Father Stefan Zarnay
St. Mary’s (Littleton)

Born in the Slovak Republic and ordained a priest just last year, Father Stefan Zarnay is part of the Disciples of Jesus Christ, the religoous order that oversees St. Mary’s Catholic Parish in Littleton. He met them when he was studying for his Masters Degree at the John Paul II Pontifical Institute in Rome, Italy. He has previously served as Chaplain of the Stella Maris — La Gavia Catholic School in Madrid. In addition to being the interim principal of St. Mary’s, he is also the school’s chaplain and the parish’s new parochial vicar.

Ann Zeches
St. Catherine of Siena

For Ann Zeches, education is a second career. Prior to becoming a mom, Zeches was the assistant general manager of a resort.
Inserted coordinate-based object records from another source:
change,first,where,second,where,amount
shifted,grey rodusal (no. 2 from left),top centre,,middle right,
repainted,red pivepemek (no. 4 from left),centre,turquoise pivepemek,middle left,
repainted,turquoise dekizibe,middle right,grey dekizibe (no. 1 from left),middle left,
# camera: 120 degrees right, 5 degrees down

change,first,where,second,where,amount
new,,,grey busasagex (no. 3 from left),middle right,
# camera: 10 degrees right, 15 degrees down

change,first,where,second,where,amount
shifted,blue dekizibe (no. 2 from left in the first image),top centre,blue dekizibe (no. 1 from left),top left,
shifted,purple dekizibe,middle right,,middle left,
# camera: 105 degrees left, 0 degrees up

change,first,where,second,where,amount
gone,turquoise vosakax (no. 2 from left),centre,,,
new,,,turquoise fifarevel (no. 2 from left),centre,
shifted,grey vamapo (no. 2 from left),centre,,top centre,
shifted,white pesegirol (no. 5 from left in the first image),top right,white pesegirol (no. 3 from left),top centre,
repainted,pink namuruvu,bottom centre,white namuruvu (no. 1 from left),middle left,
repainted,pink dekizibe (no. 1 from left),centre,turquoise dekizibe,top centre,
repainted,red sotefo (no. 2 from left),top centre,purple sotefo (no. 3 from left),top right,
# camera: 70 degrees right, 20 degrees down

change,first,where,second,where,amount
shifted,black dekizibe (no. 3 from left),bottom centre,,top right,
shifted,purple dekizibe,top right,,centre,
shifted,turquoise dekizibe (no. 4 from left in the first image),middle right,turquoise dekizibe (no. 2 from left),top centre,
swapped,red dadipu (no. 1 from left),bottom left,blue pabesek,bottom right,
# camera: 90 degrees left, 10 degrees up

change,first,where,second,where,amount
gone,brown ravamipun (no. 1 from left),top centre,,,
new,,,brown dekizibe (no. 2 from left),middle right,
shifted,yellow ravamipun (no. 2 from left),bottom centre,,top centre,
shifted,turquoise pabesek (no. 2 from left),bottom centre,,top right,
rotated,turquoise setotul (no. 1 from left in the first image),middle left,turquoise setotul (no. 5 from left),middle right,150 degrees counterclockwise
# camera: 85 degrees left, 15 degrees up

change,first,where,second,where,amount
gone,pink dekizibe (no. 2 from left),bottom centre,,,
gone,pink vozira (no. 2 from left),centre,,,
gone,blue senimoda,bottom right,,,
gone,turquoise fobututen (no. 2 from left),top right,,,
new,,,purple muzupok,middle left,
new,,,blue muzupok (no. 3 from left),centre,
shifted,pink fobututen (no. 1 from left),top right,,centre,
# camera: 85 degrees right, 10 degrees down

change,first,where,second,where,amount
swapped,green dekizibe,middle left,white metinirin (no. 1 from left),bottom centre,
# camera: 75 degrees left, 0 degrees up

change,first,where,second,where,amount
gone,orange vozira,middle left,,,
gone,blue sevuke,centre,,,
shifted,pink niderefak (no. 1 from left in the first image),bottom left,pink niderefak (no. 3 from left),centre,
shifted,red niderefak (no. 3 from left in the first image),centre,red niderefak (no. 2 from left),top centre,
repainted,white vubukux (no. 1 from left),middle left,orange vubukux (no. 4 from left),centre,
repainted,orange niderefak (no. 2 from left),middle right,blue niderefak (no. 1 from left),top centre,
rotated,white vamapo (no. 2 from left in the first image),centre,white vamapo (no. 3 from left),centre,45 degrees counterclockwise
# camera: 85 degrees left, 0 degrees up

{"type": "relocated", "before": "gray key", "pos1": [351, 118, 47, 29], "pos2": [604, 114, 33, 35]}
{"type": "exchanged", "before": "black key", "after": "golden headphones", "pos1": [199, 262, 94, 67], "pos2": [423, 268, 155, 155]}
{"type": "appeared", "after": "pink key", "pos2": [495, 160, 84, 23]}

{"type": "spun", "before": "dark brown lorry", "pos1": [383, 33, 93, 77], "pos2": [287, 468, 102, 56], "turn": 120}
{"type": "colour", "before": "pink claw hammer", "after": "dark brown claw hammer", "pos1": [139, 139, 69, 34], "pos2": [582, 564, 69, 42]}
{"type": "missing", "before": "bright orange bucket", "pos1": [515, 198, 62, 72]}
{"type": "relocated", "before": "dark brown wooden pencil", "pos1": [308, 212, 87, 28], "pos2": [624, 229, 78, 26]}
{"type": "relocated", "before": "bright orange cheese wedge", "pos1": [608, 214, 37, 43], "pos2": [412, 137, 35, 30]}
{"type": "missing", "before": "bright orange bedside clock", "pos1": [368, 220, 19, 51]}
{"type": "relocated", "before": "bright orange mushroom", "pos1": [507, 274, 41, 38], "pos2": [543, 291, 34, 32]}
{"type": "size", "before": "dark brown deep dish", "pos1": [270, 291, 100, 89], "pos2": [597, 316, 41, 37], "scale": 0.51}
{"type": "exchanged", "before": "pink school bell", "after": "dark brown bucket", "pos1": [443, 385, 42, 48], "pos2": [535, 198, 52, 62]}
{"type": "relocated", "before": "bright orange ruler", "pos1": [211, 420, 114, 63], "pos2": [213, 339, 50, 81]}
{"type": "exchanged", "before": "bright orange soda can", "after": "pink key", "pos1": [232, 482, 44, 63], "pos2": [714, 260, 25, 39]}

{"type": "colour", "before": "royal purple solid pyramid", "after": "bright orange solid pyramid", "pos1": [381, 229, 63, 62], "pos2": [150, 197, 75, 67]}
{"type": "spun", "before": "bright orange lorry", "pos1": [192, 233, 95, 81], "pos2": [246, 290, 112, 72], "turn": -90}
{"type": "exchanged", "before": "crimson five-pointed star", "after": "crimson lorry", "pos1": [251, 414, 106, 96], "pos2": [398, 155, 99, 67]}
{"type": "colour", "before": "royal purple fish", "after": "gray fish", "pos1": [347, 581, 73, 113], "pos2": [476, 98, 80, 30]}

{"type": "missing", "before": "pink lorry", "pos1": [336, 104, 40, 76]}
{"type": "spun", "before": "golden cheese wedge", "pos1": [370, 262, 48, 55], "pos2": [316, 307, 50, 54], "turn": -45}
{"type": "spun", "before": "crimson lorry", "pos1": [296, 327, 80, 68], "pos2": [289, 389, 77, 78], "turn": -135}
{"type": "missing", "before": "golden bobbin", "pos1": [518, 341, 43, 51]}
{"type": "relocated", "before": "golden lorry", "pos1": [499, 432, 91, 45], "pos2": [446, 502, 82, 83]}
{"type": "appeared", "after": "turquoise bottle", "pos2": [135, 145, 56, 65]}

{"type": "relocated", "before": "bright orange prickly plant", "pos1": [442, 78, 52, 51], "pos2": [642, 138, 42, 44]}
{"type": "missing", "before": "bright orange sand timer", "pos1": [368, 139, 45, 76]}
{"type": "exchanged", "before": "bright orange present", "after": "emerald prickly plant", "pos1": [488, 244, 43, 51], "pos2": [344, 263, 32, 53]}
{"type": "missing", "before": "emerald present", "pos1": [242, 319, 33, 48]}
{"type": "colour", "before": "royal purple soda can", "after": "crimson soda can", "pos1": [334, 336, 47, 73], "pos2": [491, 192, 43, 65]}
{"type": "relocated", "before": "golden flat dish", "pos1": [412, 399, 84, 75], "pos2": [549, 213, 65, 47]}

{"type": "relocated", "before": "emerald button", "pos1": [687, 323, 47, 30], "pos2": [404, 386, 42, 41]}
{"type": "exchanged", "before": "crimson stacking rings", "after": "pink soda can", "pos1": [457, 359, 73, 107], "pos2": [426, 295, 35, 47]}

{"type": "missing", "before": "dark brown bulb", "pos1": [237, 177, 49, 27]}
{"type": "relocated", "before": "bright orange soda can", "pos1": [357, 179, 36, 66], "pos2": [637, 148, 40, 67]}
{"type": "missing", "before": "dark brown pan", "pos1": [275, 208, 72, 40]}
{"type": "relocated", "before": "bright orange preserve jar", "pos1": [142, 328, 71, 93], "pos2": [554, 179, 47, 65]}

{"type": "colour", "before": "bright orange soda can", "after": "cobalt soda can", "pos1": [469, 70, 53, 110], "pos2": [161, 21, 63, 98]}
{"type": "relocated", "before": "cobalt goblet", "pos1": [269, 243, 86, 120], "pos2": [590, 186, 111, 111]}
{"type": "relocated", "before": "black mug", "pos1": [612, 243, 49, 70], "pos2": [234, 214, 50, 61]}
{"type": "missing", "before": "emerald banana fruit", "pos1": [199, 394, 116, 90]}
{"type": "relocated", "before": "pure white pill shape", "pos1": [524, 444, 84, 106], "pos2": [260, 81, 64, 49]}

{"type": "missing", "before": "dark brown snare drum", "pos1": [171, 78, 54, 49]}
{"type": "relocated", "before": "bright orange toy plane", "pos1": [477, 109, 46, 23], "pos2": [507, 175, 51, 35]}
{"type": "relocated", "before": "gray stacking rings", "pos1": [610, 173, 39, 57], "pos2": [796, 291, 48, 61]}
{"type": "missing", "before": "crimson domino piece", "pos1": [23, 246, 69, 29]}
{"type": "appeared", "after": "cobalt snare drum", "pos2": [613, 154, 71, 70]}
It was when her children were in school that the seed for Zeches’ career in Catholic education was planted. “What I thought teaching entailed, and the reality are two different things,” Zeches said. “Education is the toughest job I have ever experienced, but the one with incredible rewards. Education has become my passion.” In her new role as principal at St. Catherine of Siena, her goal is simple: “I am forming students to know the ‘truth’ of our faith and how to infuse it into their lives. Ultimately, then, they will be well-educated disciples of Christ longing to meet our Lord in heaven while making their community a place filled with the Spirit.”